Norwegian Esperantist and teacher

Nils Andreas Økland (10 June 1882 - 1969) was a Norwegian Esperantist and teacher in Stord Municipality, Norway. He spent some years in his youth on the island of Utsira, where his father was a school teacher. Nils Økland was married to Hanna Olava Bergstøl, and they had 3 sons. His father Matthias Larsen Økland (b. 1844) was also a school teacher and a church chorister; his mother was Signi Nilsdatter (b. 1853) from Eidsvåg.
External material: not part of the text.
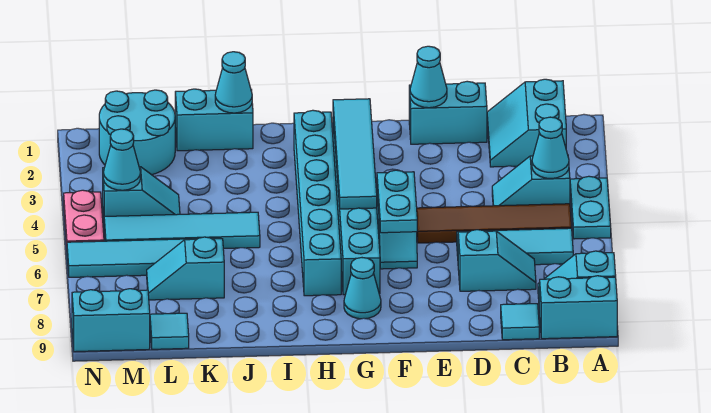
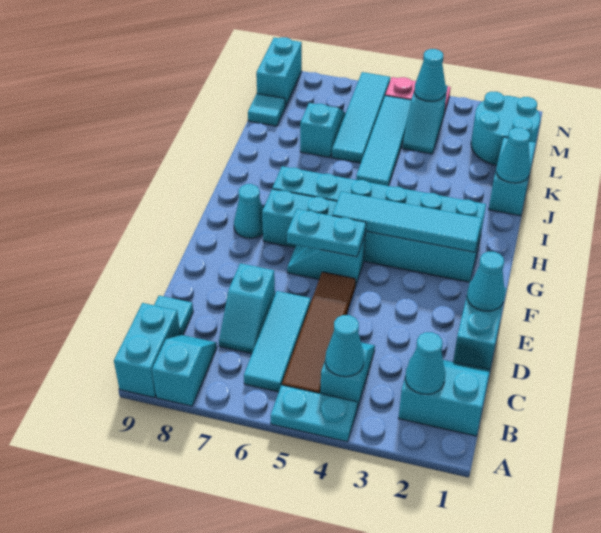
none -> cyan cone B2 level 2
Having learned Esperanto indirectly through his friend Haldor Midthus by 1904, he served as president on the executive council of Stord's Norwegian Esperanto League branch.

==Brief biography==
Born in Valestrand Municipality in 1882, Økland was confirmed in the Evangelical Lutheran Church in 1896; the parish priest made particular note of his "knowledge, diligence and conduct with distinction." By 1900 he was a student at a Stord teachers training college.
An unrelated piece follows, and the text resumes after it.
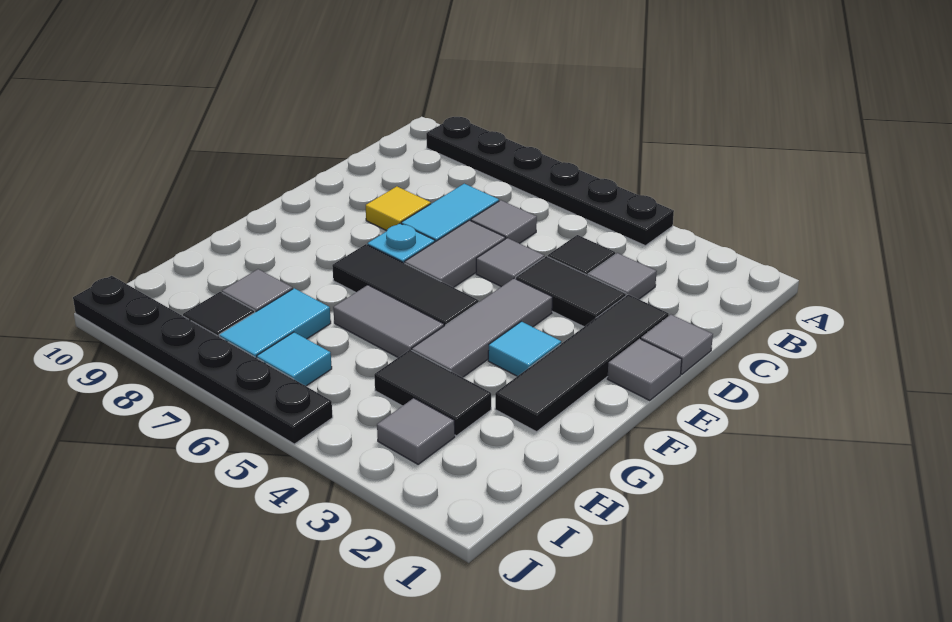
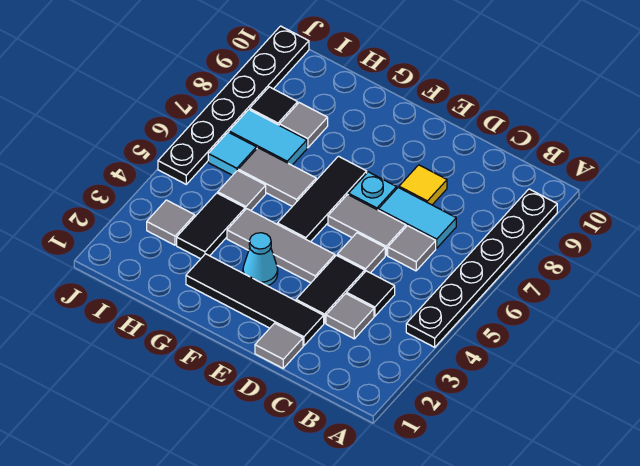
grey tile E1 level 1 -> grey tile H5 level 1
cyan tile F3 level 1 -> cyan cone F3 level 1
grey tile G5:G6 level 1 -> grey tile G6:H6 level 1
Beginning in the spring of 1904, Økland taught Esperanto courses at the Bethania Waisenhus in Stavanger. Under the direction of the Stavanger parish priest, the Bethania complex, housing about 150 orphans in three asylum buildings and a further 20 to 30 young offenders in a separate youth detention center on Lindøy, operated a printing shop producing newspapers, religious tracts and books.

In the early period of the movement's growth he propagated the planned language among his colleagues and through newspaper and magazine articles. In 1910 and 1912 he taught adult Esperanto courses in Haugesund, and in 1932 he taught a children's Esperanto course in Stord. Økland was a school inspector in Rogaland for some years. He was also the mayor (ordførar) of Stord Municipality from 1932 to 1934, representing the party Venstre.

== Author ==

Økland wrote a book of poetry, Heime og ute, (Home and abroad), published in Kristiania (Oslo) by Olaf Norlis forlag in 1917. This book contains 27 poems, and it includes translations of Johann Wolfgang von Goethe and Heinrich Heine.

In 1940 he wrote a short biography of David Livingstone, published by Norsk Bokreidingslag in Bergen. Both books were written in nynorsk.

==Øklandhuset==
During his time as the schoolteacher in Haugesund, Økland had had a simple house built just west of the school. After World War II that house, still known as Øklandhuset ("Økland's house") was owned by Sofie Håland, who lived on the main floor and rented out the other two floors to Agnes Vikshåland, a seamstress. She kept her sewing studio in the attic and also operated a store in the basement.

Økland died in Haugesund.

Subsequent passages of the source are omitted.